Parkinson's disease (PD) is the second largest neurodegenerative disease after Alzheimer's disease (AD), and neuroinflammation is one of its important causes. So far, there is no clear evidence that drugs can improve the onset of PD, so it is crucial to find and develop effective drugs for PD treatment. Abscisic acid (ABA) is a phytohormone with structural and medicinal functions similar to the PPAR-γ agonist thiazolidinedione drugs (TZDs). It has played therapeutic effects in a variety of inflammatory diseases, but the role and mechanism of PD have not been defined. The present study aimed to gain insight into the neuroprotection effects and mechanism of ABA in MPTP (1-methyl-4-phenyl-1,2,3,6-tetrahydropyridine)-induced PD models.

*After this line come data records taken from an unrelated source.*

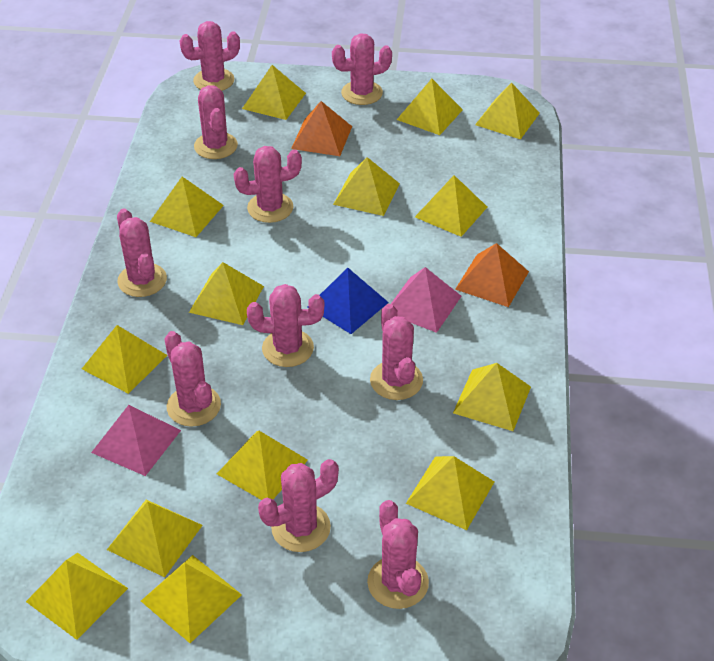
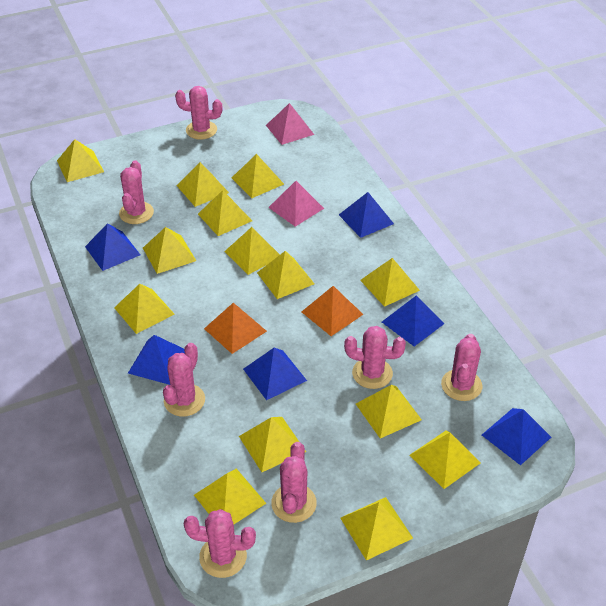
blue pyramid: 1 -> 6
pink cactus: 10 -> 7

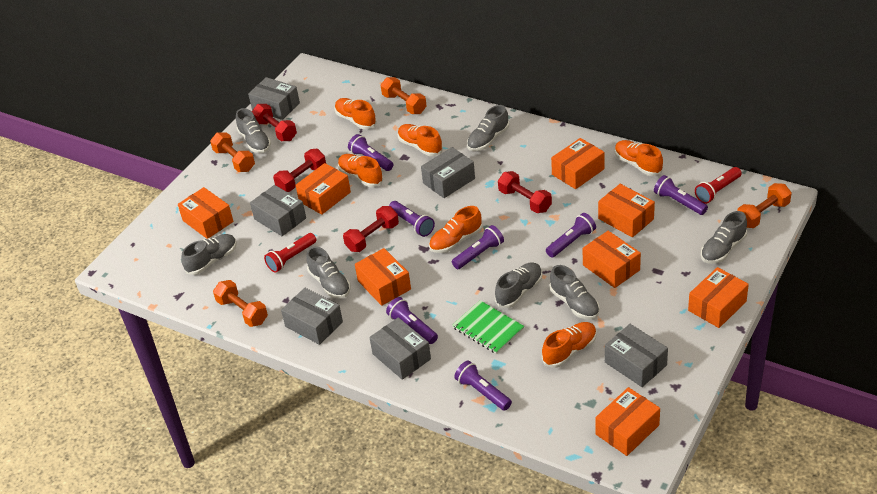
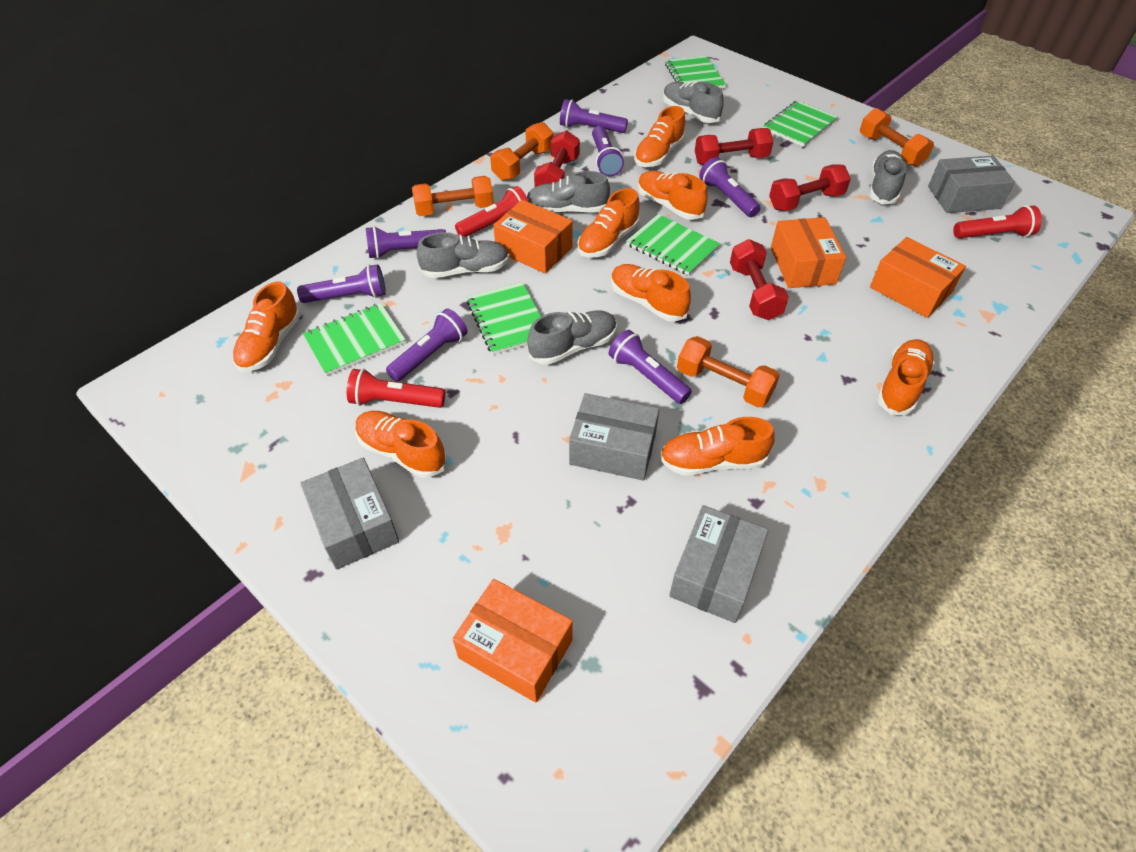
green notebook: 1 -> 5
grey box: 6 -> 4
grey shoe: 7 -> 5
orange box: 8 -> 4
orange shoe: 6 -> 8
red flashlight: 2 -> 3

In this study, we observed that in addition to significant behavioral abnormalities in MPTP-induced mice, Inflammatory parameters such as ion calcium-binding adaptor molecule 1 (IBA-1), glial fibrillary acid protein (GFAP), tumor necrosis factor (TNF-α), interleukin-1β (IL-1β), and interleukin-6 (IL-6) were also significantly increased in substantia nigra pars compacta (SNpc). ABA treatment restored behavioral abnormalities and significantly reduced these inflammatory parameters in MPTP-induced mice. Interestingly, these effects were not related to the activation of the lanthionine synthetase C-like protein 2 (LANCL2) but were related to the regulation of the peroxisome proliferator-activated receptor gamma (PPAR-γ). Intraperitoneal injection of ABA ameliorated the MPTP-induced increase in PPAR-γ and peroxisome proliferator-activated receptor co-activator-1α (PGC-1α) expression. Our findings suggest that intraperitoneal injection of ABA is neuroprotective against neurodegeneration induced by MPTP, and this effect is associated with the downregulation of neuroinflammation and modulation of the expression of PPAR-γ and PGC-1α. These results suggest that ABA is expected to develop as a therapeutic candidate for PD.